Trade marks, copyright and related rights: Parallel imports and exhaustion of rights - EU or international?

United Kingdom
Parallel Imports and Exhaustion of Rights: EU or International?

Trade Marks, Copyright and related rights

The European Court of Justice is now having to decide whether to uphold international or EU exhaustion of rights. In recent decisions, in trade mark cases at least, it had seemed to be heading towards international (or global) exhaustion, which could have substantial implications for rights owners' global marketing strategies. Briefly:


  • International exhaustion means that once a product has been put on the market anywhere in the world by a trade mark owner, or with his consent, the trade mark owner cannot use his trade mark to prevent its import into a state allowing international exhaustion. The question in the EU is whether that product may then circulate freely throughout the EU, even into states which do not allow international exhaustion.

  • EU exhaustion is limited to the position where the product has been put on the market within the EU by the trade mark owner or with his consent. The owner cannot then use his trade mark rights to stop the circulation of that product throughout the EU.
    He can, however, use his rights to stop the import of products into the EU, even where they are legitimately on the market outside the EU.

  • Previous case-law from the ECJ shows that the different levels of protection offered by national legislation in the different member states could justify a restraint on parallel imports (see Keurkoop v Nancy Kean Gifts (Case 144/81), and EMI v Patricia (Case 341/87, para 12). Otherwise, member states applying international exhaustion would represent wide open back doors through which parallel imported goods could find their way into the whole EU market.

  • Article 7.1 of the First Trade Mark Directive provides for the exhaustion of trade mark rights within the EU, but it is not clear whether that is the whole extent of exhaustion, or merely the minimum permitted.

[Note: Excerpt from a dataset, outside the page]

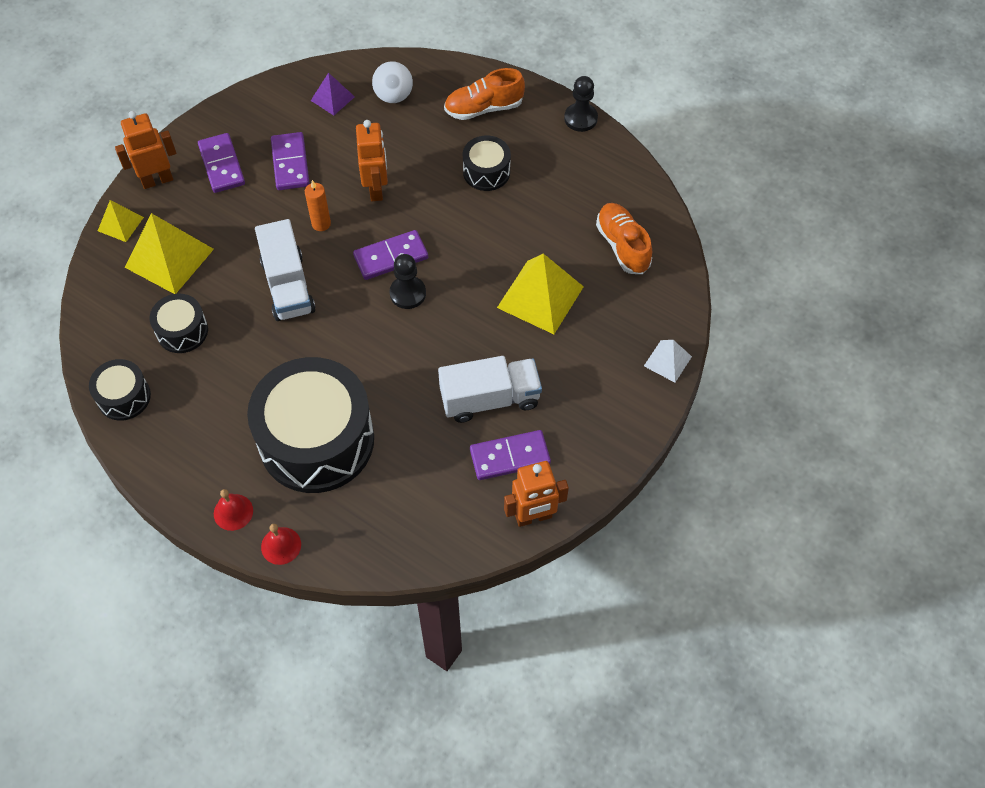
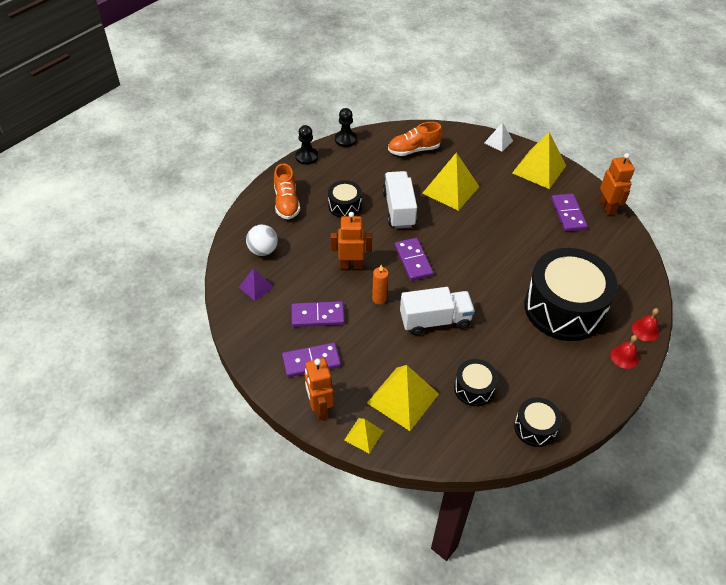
camera: 85 degrees left, 10 degrees down
(408, 293) = (445, 253): black pawn -> black pawn (345, 139)
(490, 399) = (527, 219): white truck -> white truck (399, 209)
(610, 419) = (539, 169): none -> yellow pyramid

The question has arisen in cases in Austria, Sweden, Denmark and France, the Austrian case being the most important.
    (see also the report on harmonisation of Trade Mark Law: p7).

Austria

Silhouette

In this ECJ case (Case C355/96, Silhouette International Schmied v Hartlauer Handelsgesellschaft GmbH) referred from Austria, the question is whether products may be imported into an EU member state without the consent of the trade mark owner, not whether they may then circulate throughout the EU.

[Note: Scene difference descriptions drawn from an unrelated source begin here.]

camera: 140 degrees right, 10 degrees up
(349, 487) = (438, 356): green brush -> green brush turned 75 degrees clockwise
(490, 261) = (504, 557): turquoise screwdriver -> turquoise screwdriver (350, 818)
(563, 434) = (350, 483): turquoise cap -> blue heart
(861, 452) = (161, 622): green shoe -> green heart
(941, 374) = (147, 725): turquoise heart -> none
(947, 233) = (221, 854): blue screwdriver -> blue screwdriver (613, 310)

The plaintiff, Silhouette, produces fashion spectacles under the trademark "Silhouette". The defendant, Hartlauer, sells cut price spectacles in Austria and is not an approved Silhouette distributor.

In October 1995, Silhouette sold 21,000 "out of fashion" frames to a purchaser who was instructed to sell them only in Bulgaria or the states of the former Soviet Union and not to export them to other countries. Hartlauer subsequently acquired the frames - it is not clear from whom - and offered them for sale in Austria. Silhouette sought to stop their sale, and the Austrian Supreme Court referred the question to the ECJ for a preliminary ruling as to whether international or EU exhaustion applies. (Austria has traditionally applied international exhaustion.)

The Advocate General's opinion, issued on 29th January, recommends that the member states should be obliged to apply EU/EAA exhaustion, not international exhaustion.

Sweden

Before its accessions to the EEA and the EC, Sweden applied international exhaustion of trade mark rights. This principle was firmly established in case law.

Denmark

The situation in Sweden contrasts with the position in Denmark. The Danish High Court has upheld an interim injunction against a parallel importer of products from the USA carrying trademarks infringing Danish trademarks. The judgement is not final, but it is interesting to note that the High Court expressly refers to the harmonisation aspects of the EU Trademark Directive as a reason for upholding the injunction given by the Court of First Instance.

Following this judgement, the principle of international exhaustion of rights, which has been a cornerstone of Danish trade mark law for many years, has been replaced by EU exhaustion.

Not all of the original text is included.